É emblemático quando passa a se falar bastante no mundo da música sobre pessoas como Max Martin. O sueco cabeludo nerd da produção musical que é responsável por pasteurizar quase toda a obra pop de sucesso dos últimos anos, rei do pop inofensivo e chiclete.
Da música como fórmula matemática para tocar bonito no rádio e fazer você mexer o ombrinho sem pensar muito no que está ouvindo. Da música como meio de agradar fã, não como expressão pessoal. Talvez por estarmos tão treinados a ouvir isso, há um certo estranhamento rolando em parte da pop music atualmente.
Chamam Lemonade, o novo disco da Beyoncé, de conceitual ou de experimental, mas ele está longe disso. Ele é apenas torto, cheio de referências diferentes que fazem sentido quando não passam por um processo de adequação radio friendly. Rihanna já fez isso esse ano com ANTI e Kanye West fez pela segunda vez com The Life of Pablo.
Beyoncé, no entanto, é há alguns anos sinônimo maior de diva pop para os fãs e respeitada pelos menos interessados no gênero desde o disco homônimo de 2013. Não é a toa que Lemonade causou estranhamento, afinal, ele é, de longe, a produção menos “fácil” da cantora até hoje. Ele vai tocar pouco nas baladas e nem todo mundo vai dançar ouvindo. Como expressão artística, pelo outro lado, é importante.
Lemonade tem dois pontos claros. Um é o lado pessoal que Beyoncé escancara ao falar de empoderamento e, especialmente, infidelidade. O outro caminha de mãos dadas com uma obra e ressalta como To Pimp a Butterfly (2015) é, provavelmente, o disco mais relevante dos últimos anos.

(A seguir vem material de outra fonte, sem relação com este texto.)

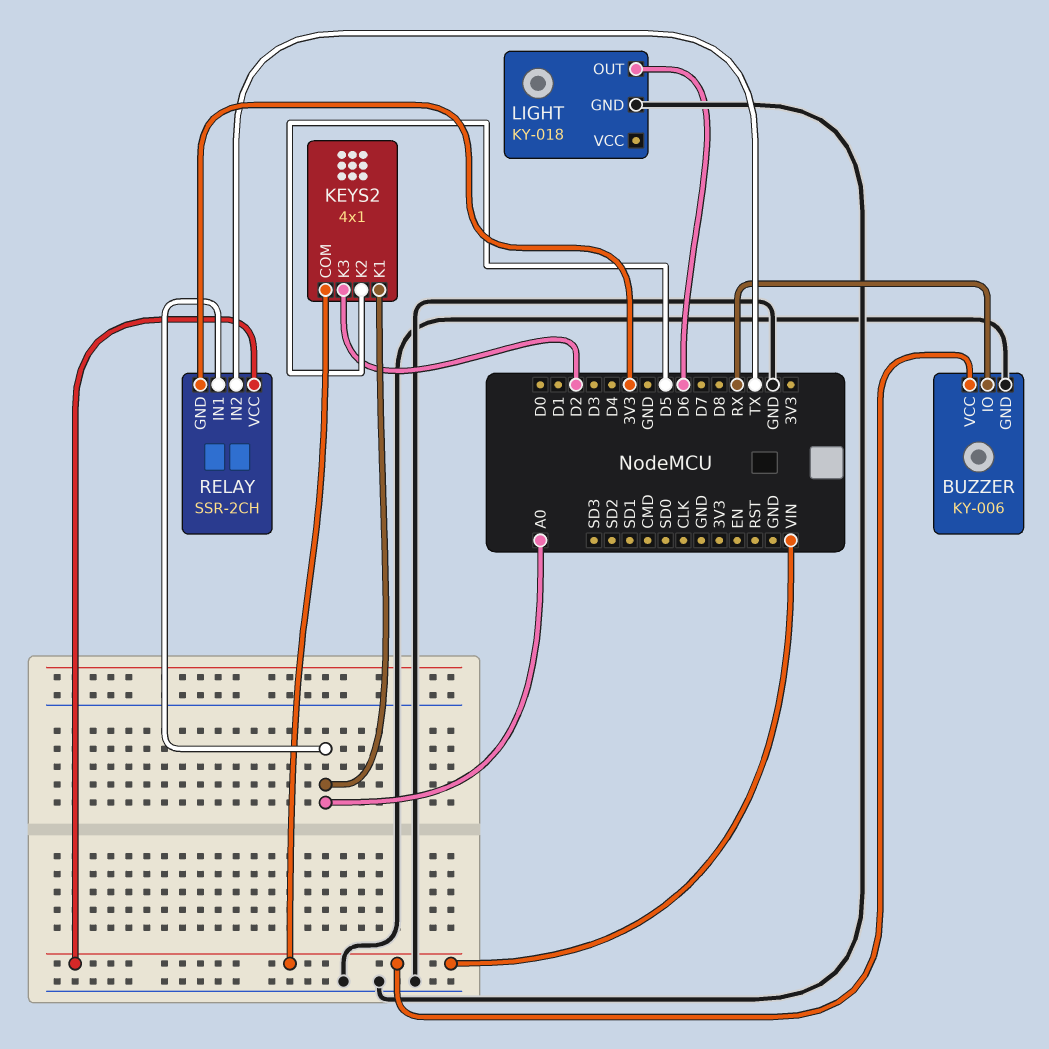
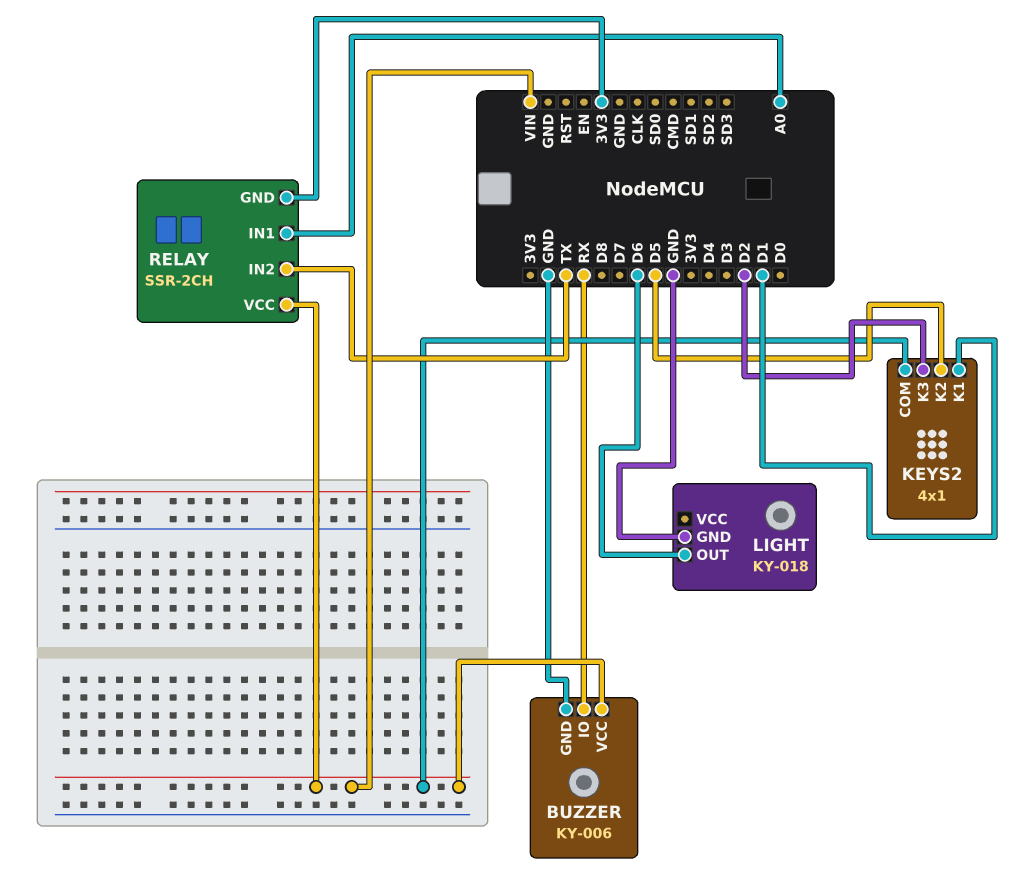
KEYS2 pin K1: A0 -> D1

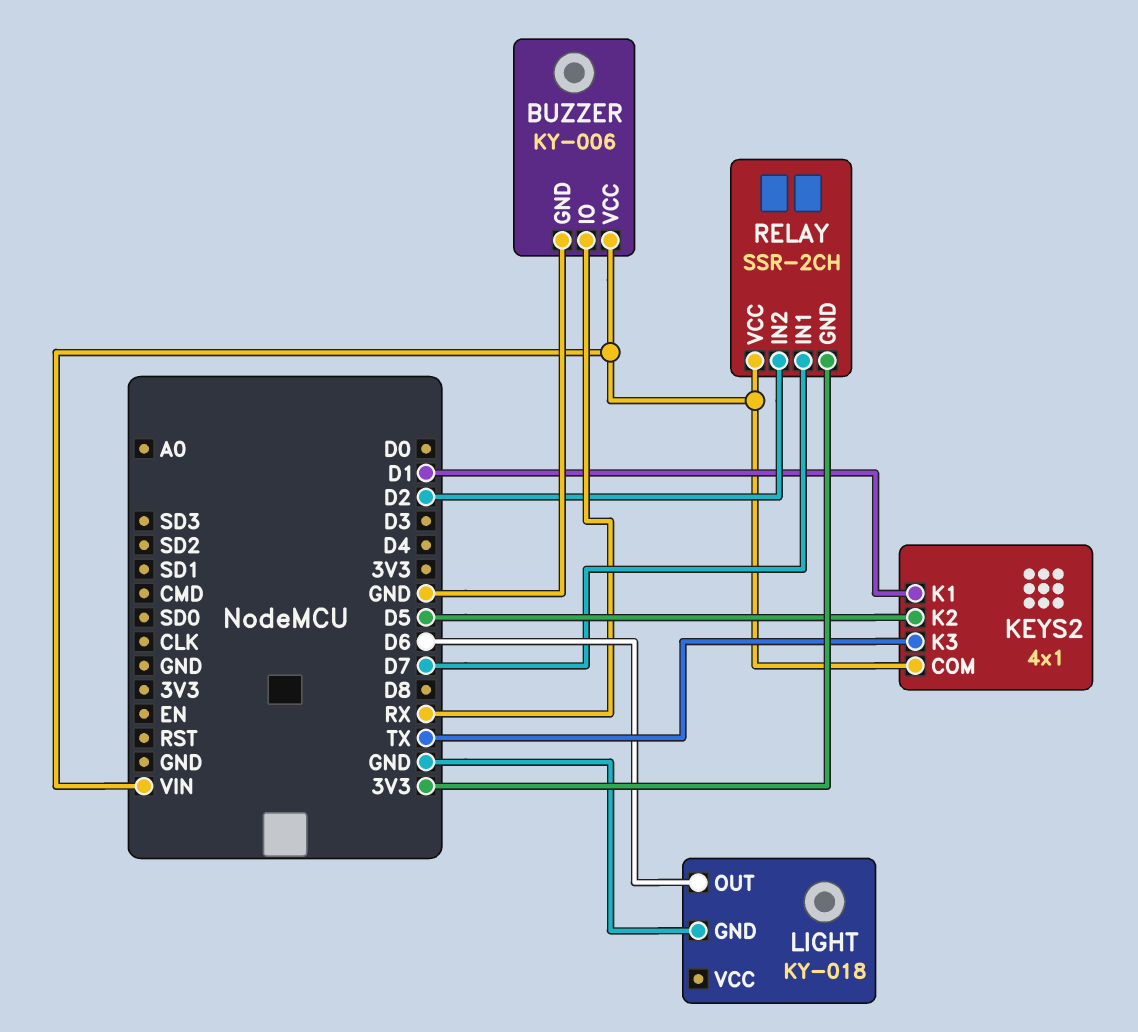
KEYS2 pin K3: D2 -> TX
RELAY pin IN1: A0 -> D7
RELAY pin IN2: TX -> D2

A parte racial forte de Lemonade (presente até no título, referência a uma antiga crença dos escravos) vem batendo o pé atrás da trilha aberta por Kendrick Lamar em seu grandioso disco do ano passado. O hino negro “Freedom”, que vem na parte final do álbum de Beyoncé, traz a primeira colaboração dela com Kendrick e é uma clara sequência dos temas de TPAB, inclusive no vídeo que a acompanha, estrelado por mães de negros assassinados nos Estados Unidos.
Chamam Lemonade de conceitual ou de experimental, mas ele está longe disso. Ele é apenas torto, cheio de referências diferentes que fazem sentido quando não passam por um processo de adequação radio friendly.

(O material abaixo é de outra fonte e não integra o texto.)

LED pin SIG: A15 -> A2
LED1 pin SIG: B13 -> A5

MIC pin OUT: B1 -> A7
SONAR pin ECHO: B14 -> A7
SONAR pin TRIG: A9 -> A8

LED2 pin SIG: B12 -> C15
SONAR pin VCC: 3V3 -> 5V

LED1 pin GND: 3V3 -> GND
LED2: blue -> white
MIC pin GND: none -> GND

O disco tem sido vendido como uma obra quase focada no tema racial, o que não é verdade. Lemonade tem momentos fortes sobre a questão que claramente permeia a obra, mas fala-se muito mais sobre relacionamentos e fidelidade aqui. No entanto, os dois assuntos se juntam na narrativa de girl power. Beyoncé se põe num pedestal para convocar as mulheres em busca de mais liberdade – tanto sentimental quanto política. A parte visual do disco deixa isso ainda mais claro, já que a obra é pensada como um projeto audiovisual em que todo o disco é acompanhado de um filme curto.

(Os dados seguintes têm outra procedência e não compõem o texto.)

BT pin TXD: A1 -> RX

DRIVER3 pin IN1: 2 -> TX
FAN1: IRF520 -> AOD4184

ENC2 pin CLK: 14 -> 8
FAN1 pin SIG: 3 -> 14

Chama a atenção que o disco por várias vezes foge da mistura pop e R&B. O britânico James Blake tem peso importante nas baladas do disco (“Pray You Catch Me”, “Sandcastles” e “Forward”), tanto com a sua produção quanto com a voz frágil. Isso gera um confronto com a parte mais agressiva do disco, como na cheia de raiva “Don’t Hurt Yourself”, marcada pela guitarra de Jack White. Há, ainda, a referência ao Yeah Yeah Yeah’s em “Hold Up” com o clássico indie “wait, they don’t love you like I love you”; o sample de OutKast em “All Night”, o country de “Daddy Issues” e, para honrar as raízes, o R&B de “6 Inch” com The Weeknd.
Ao tratar sobre todo o clima de infidelidade aparentemente presente no relacionamento de Beyoncé e Jay-Z, o disco dá ao mundo uma fofoca para falar, mas usa isso como abre-alas para um tema maior. A cantora claramente quis dar um tempo na produção inofensiva e fez algo diferente e forte – musicalmente e socialmente. É relevante acima de dançante (não que essa característica não tenha seu valor). Pode ser difícil de engolir, mas é uma boa chacoalhada nos padrões ver o disco de uma estrela pop enfrentar violência policial e racial, dar voz, poder e empoderar a mulher.